State lawmakers said their trust of city officials deteriorated when they didn't get adequate information from Honolulu Mayor Kirk Caldwell — who was pushing for an extension of the general excise tax — about why costs climbed so rapidly. The general excise tax, currently about 4.5 percent on Oahu, is essentially a business income tax that's often passed on to customers.
“He owes it to the public to justify what specific things led to the cost overruns,” said Sylvia Luke, House finance chairwoman.
Cost estimates could increase further as the rail project heads into Honolulu's urban core, where utility lines must be relocated and where crews unearthed bone fragments indicating construction could disrupt Hawaiian burial grounds.
Caldwell declined to be interviewed through a spokesman who said the mayor heard from state lawmakers that they didn't appreciate his taking his concerns to the media. However, in a letter to lawmakers Caldwell said the tax increases proposed in the measure to be taken up Monday are not enough to close the funding gap.
A bill to find a tax solution became a bargaining chip during the legislative session earlier this year, and was pushed to the final day — with representatives arguing the state should tax tourists, not residents, to fund rail — before it died. In the aftermath, a state senator lost her committee chairmanship, and former House Speaker Joe Souki was pressured to resign his leadership post.

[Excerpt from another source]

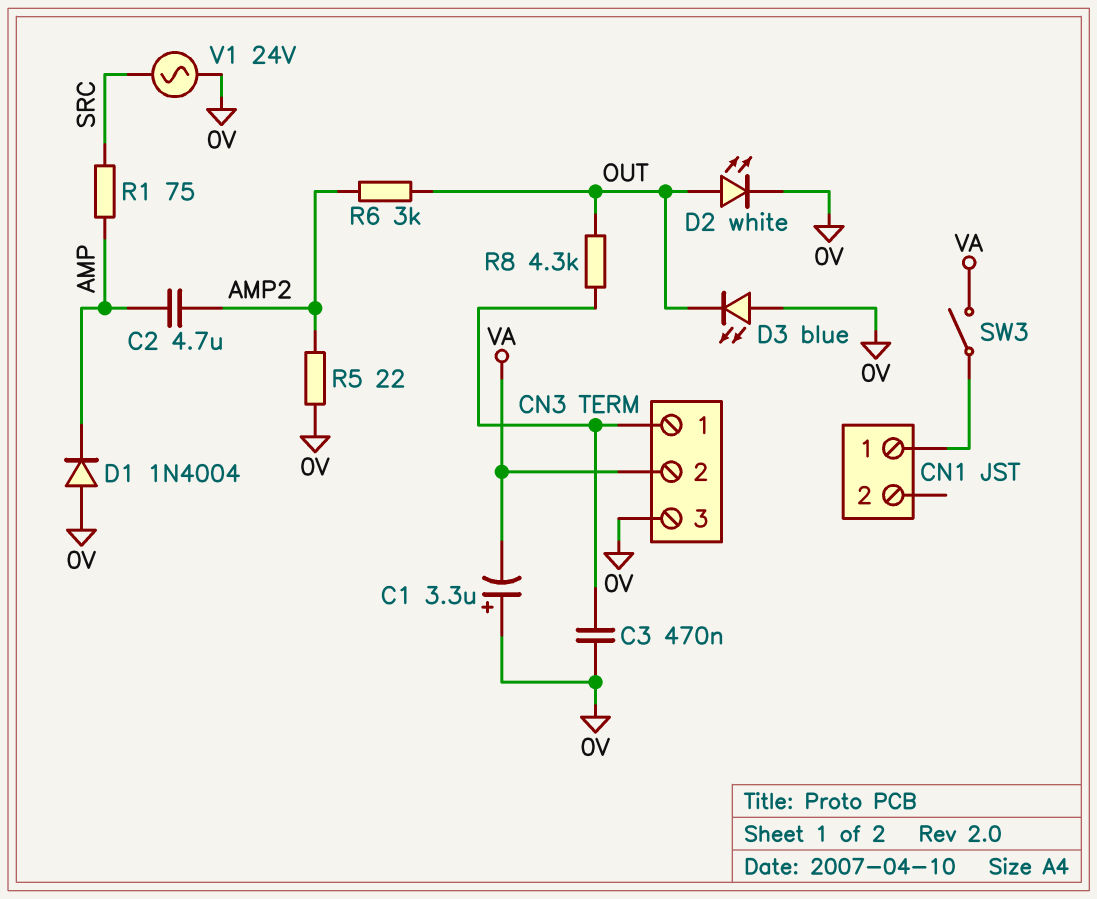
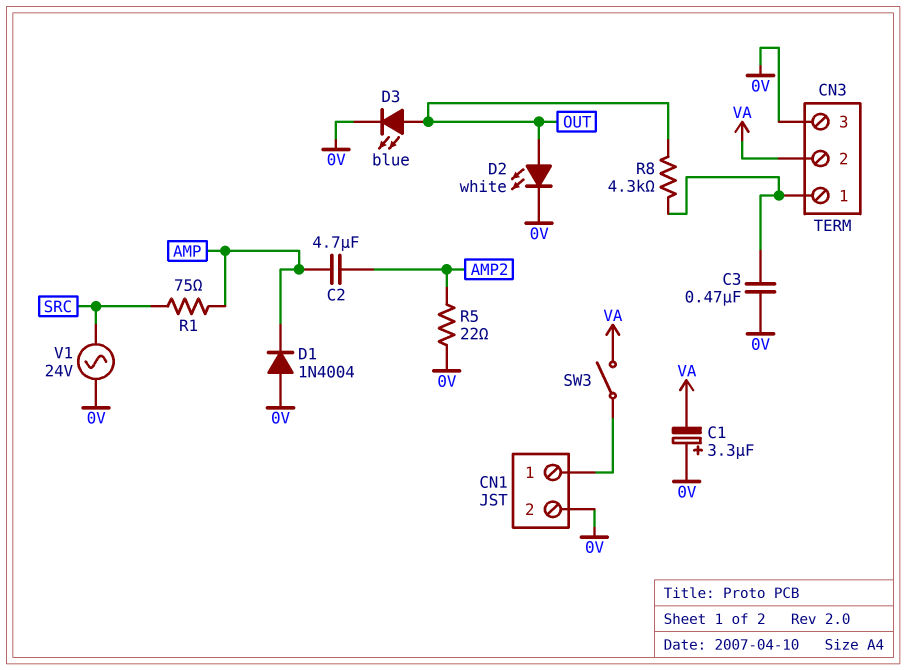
CN1 pin 2: none -> 0V
D3: LED blue (A 0V, K OUT) -> LED blue (A OUT, K 0V)
R6: 3k (AMP2, OUT) -> none

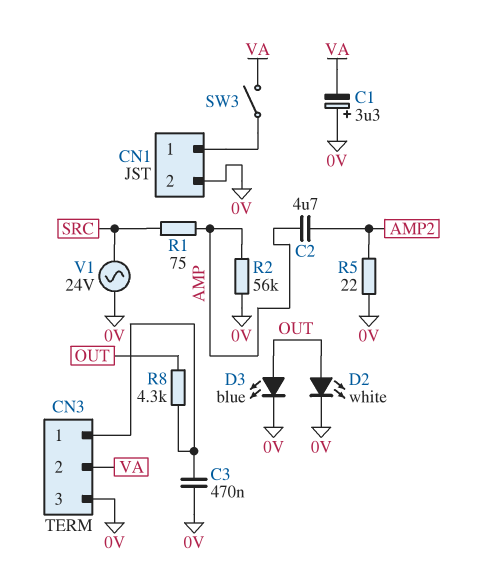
D1: diode 1N4004 (A 0V, K AMP) -> none
R2: none -> 56k (0V, AMP)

Caldwell has noted thousands of Waikiki hotel workers commute into town every day, riding the bus or sitting in traffic for more than two hours each way, and said they deserve a better quality of life.
Others tout the development of affordable housing, restaurants and businesses already emerging around planned rail stations.
“This is not a money-making project,” said Krishniah Murthy, the project's interim executive director. “You are creating the future of this island, how the island grows in a very sustainable way and keeps the quality of life that everybody's looking for.”